When we get strep, an ear infection, something contagious: Antibiotics can be life-saving. But they are not omnipotent. We know that antibiotics are increasingly resistant to to superbugs, strong bacteria that have developed resistance to our medical advancements.

The Promise of Ancient Folk Medicine

Miracle plants like cannabis offer potent and effective remedies to enhance immune systems and relieve disorders like insomnia. There are thousands of plants out in the world that may offer promise like cannabis — to save us — if we give them a closer look.

ancient folk medicine
Curandera performing a limpieza in Cuenca, Ecuador

A number of pharmaceuticals we know today, like aspirin, started as a plant-derived folk medicine. There may be an unlimited number of traditional plant remedies out there to help us fight ailments and superbugs. We won’t know until we apply ideas and folk wisdom into research.

The Amazing Peppertree

One antibiotic alternative, recently uncovered, is an invasive weed in Florida called the Brazilian peppertree (Schinus terebinthifolia). Scientists tested peppertree at Emory University in Atlanta and was found to fight bacteria in animal models.

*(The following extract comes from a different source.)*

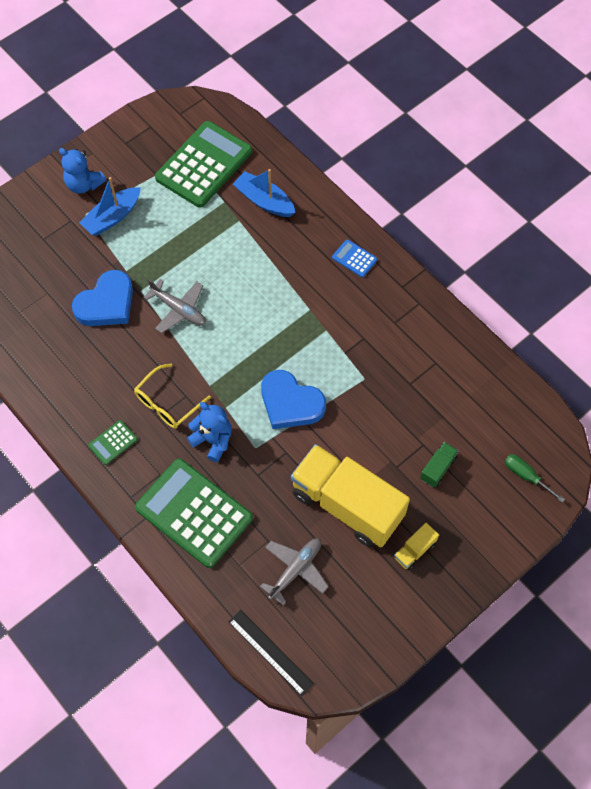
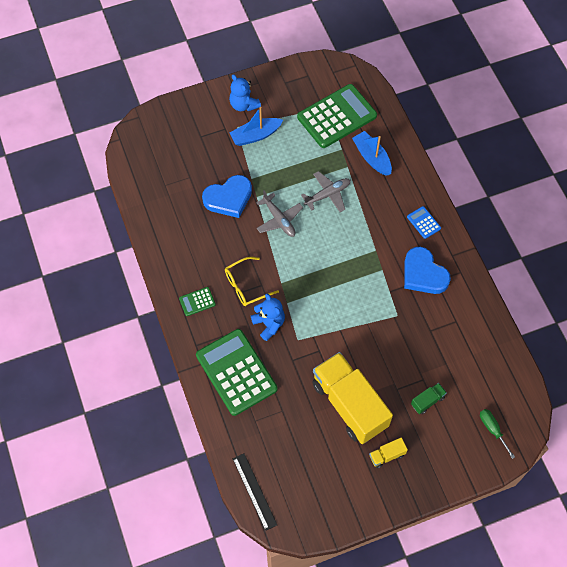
camera: 20 degrees right, 0 degrees up
(290, 403) = (335, 315): blue heart -> blue heart (423, 274)
(295, 570) = (294, 438): grey plane -> grey plane (328, 194)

Peppertree is known locally in Brazil as an antiseptic and for its anti-inflammatory properties. Researchers in Atlanta confirmed that peppertree worked against a strain of bacteria that was resistant to antibiotics.

ancient folk medicine
Cassandra Quave

The chemical mode of action in peppertree works to disrupt the communication signals of the bacteria so they can’t collaborate and grow. “It essentially disarms the bacteria, preventing it from excreting the toxins it uses as weapons to damage tissues,” said Cassandra Quave, assistant professor of Biology at Emory University in Georgia. “The body’s normal immune system then stands a better chance of healing a wound.”

Our current antibiotics are becoming increasingly ineffective. First, antibiotics kill most of the pathogens they encounter. The stronger ones survive and then multiply and breed into super-strains. It’s not unheard of today to go into a hospital for a minor surgery and come out from a life-threatening experience, or worse.

But the peppertree doesn’t work like today’s antibiotics. That’s why it’s special. It disrupts the communication system of bacteria and it doesn’t selectively kill. This way the entire colony, regardless of strength, is decimated. The bacteria is still there, it just can’t function.

This is just one research story in a chain of what could be thousands, maybe dozens of thousands or more plants available to mankind.

A Collective Approach to Elevating Science

With an estimated 300,000 plants on earth (here are the favorite ones America grows to eat), we are now at a point where we have the tools and skills to seek out novel folk medicines, grow them and test them for ourselves.

This would be painstaking and expensive work if we relied on universities and research centers to do it alone.

A collective approach to growing, testing, trying and elevating science could certainly pay off in massive dividends for the health of our future. Open source data, low cost sensors that link plants to people and research labs, artificial intelligence and machine learning could advance humanity in light years.